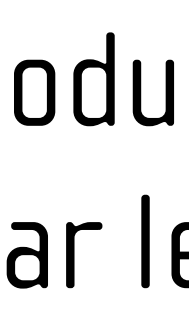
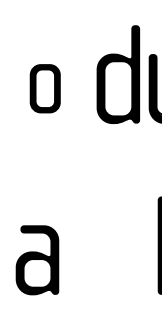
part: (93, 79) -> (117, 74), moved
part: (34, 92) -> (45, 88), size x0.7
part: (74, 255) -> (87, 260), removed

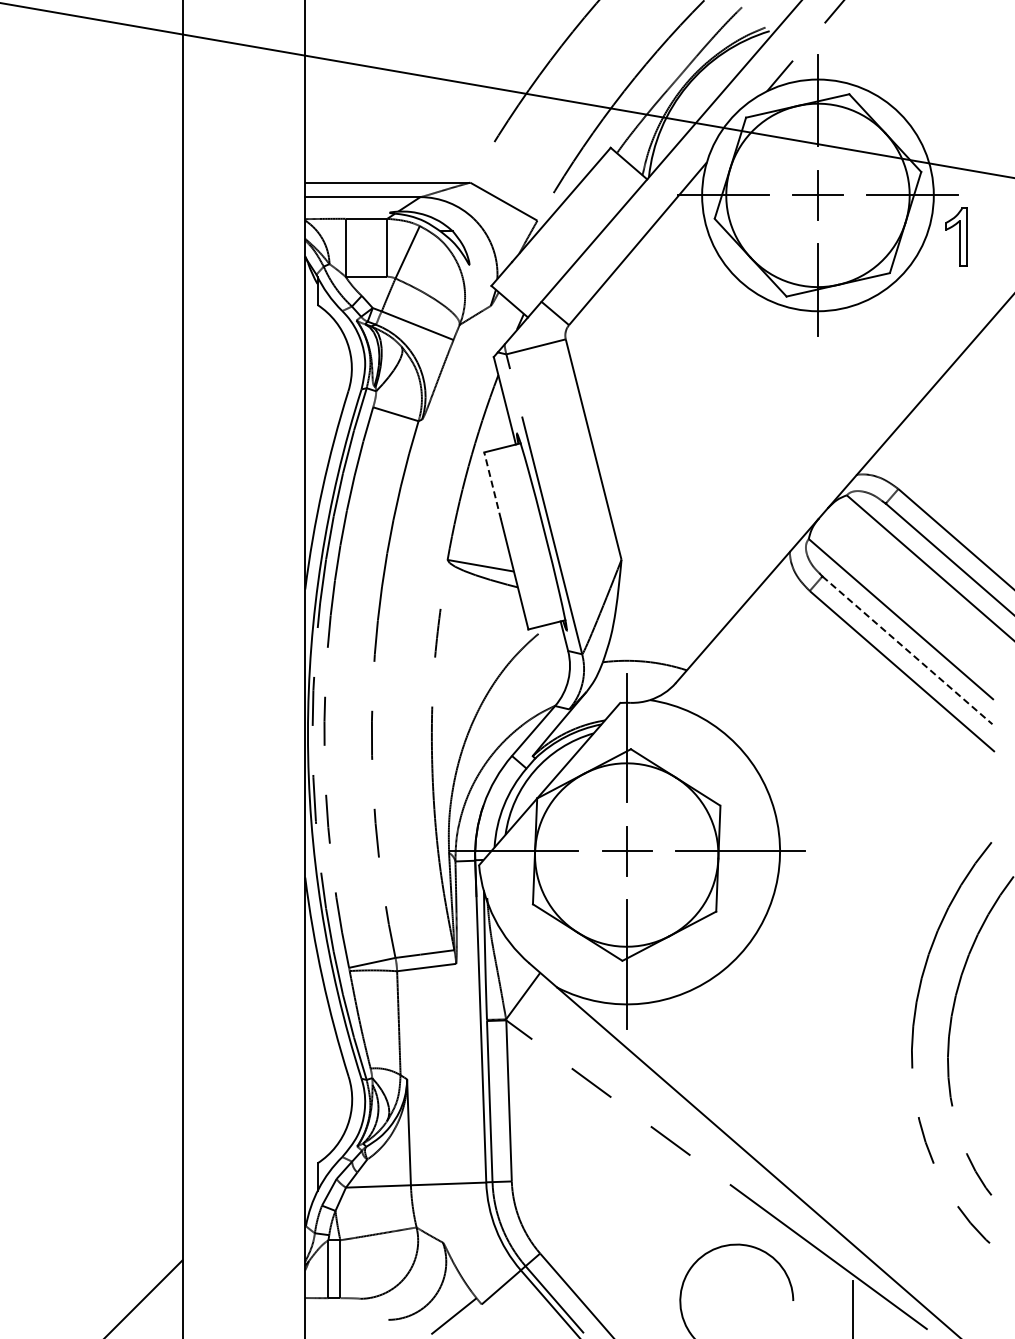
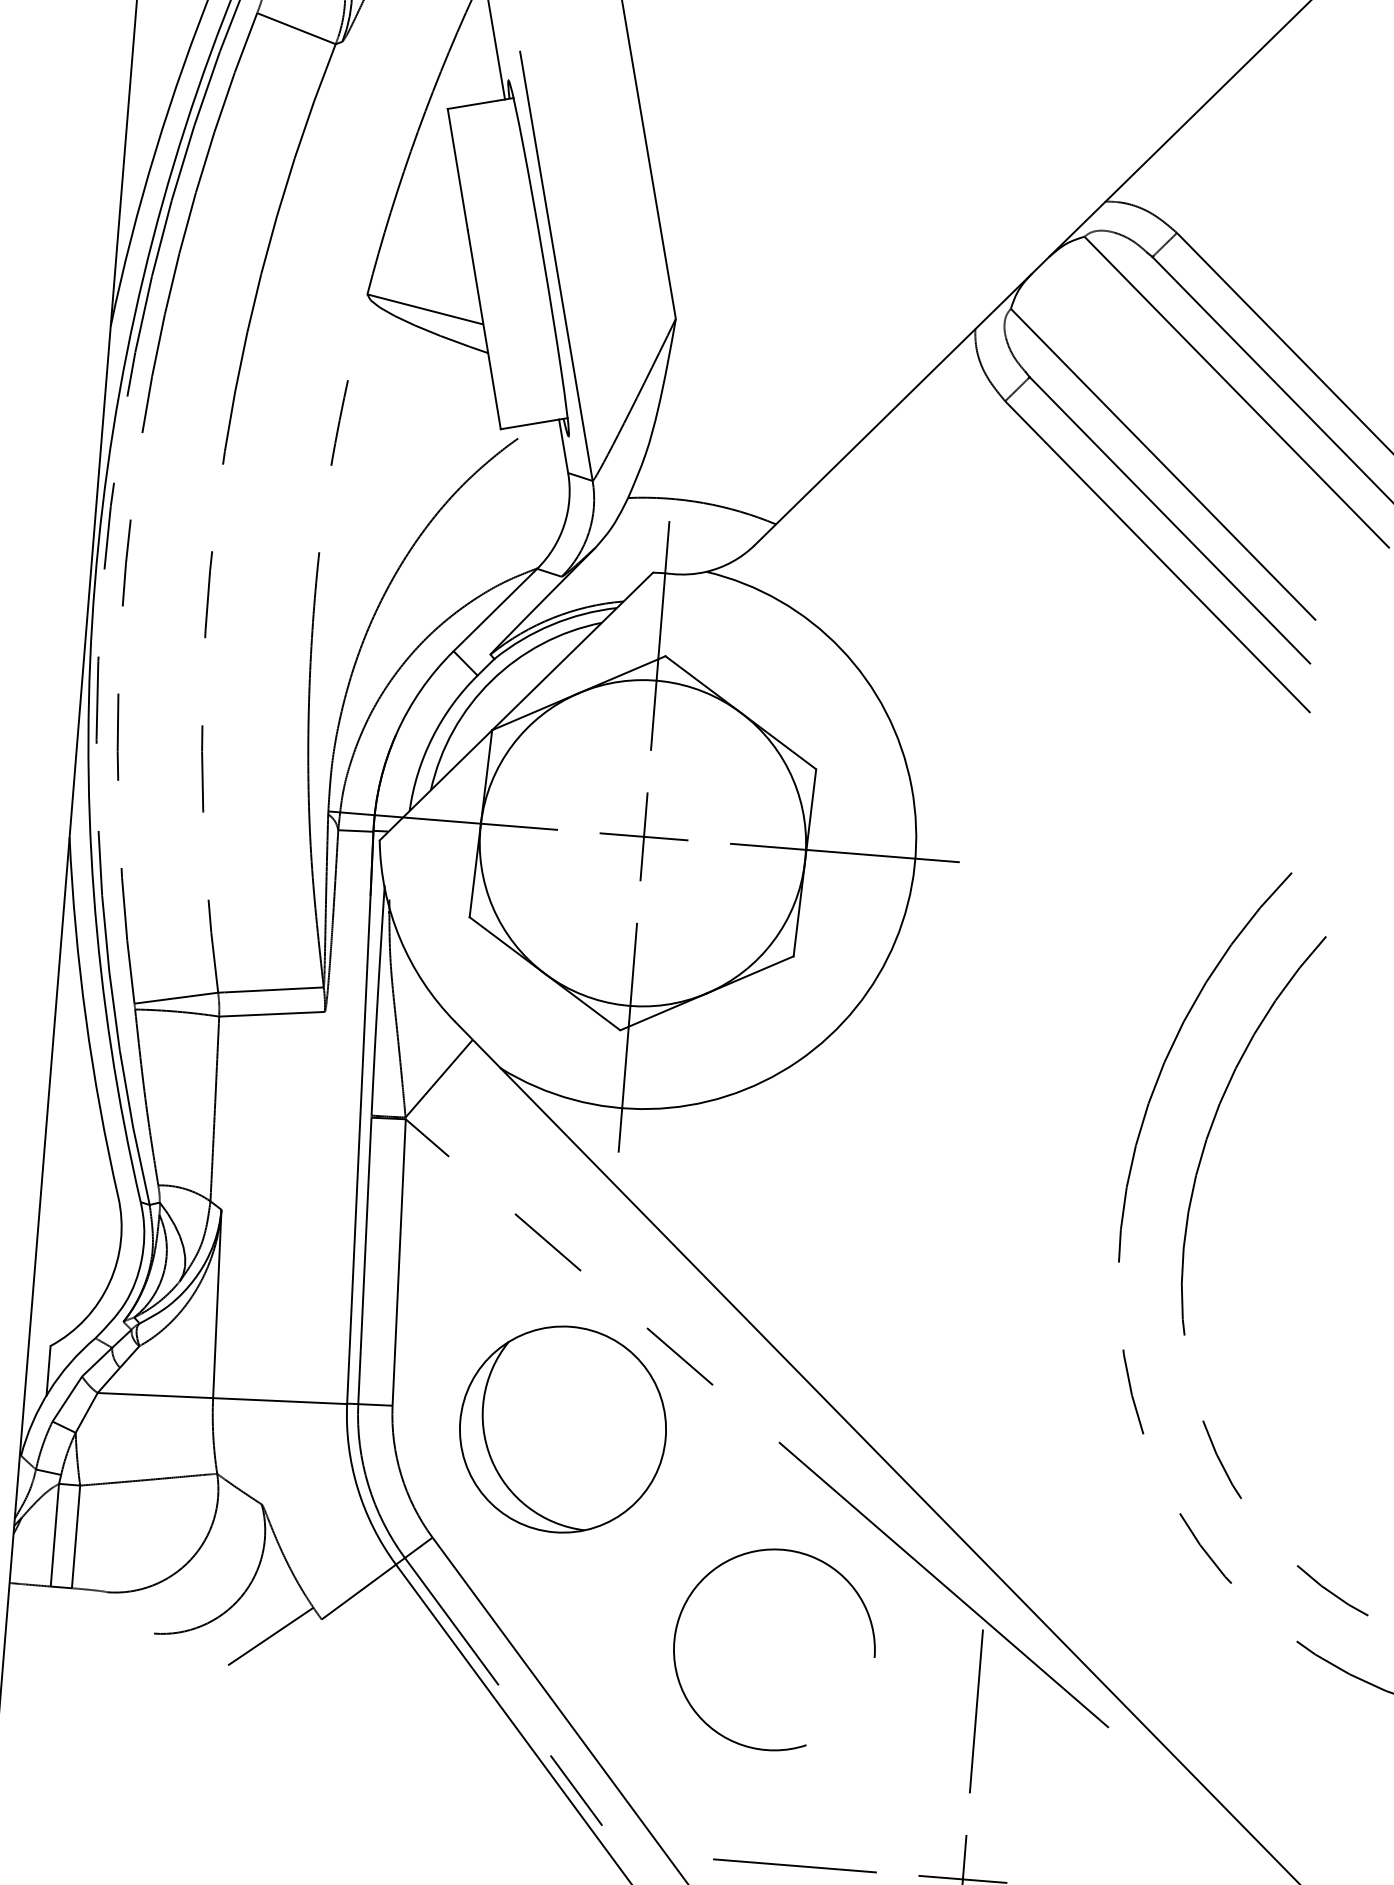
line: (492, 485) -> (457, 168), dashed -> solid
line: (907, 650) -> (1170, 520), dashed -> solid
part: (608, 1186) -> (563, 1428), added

What you have to do = What must be returned is the line with "line: (907, 650)" plus every line after it to the end of the entries, exactly as they appear.

Task answer =
line: (907, 650) -> (1170, 520), dashed -> solid
part: (608, 1186) -> (563, 1428), added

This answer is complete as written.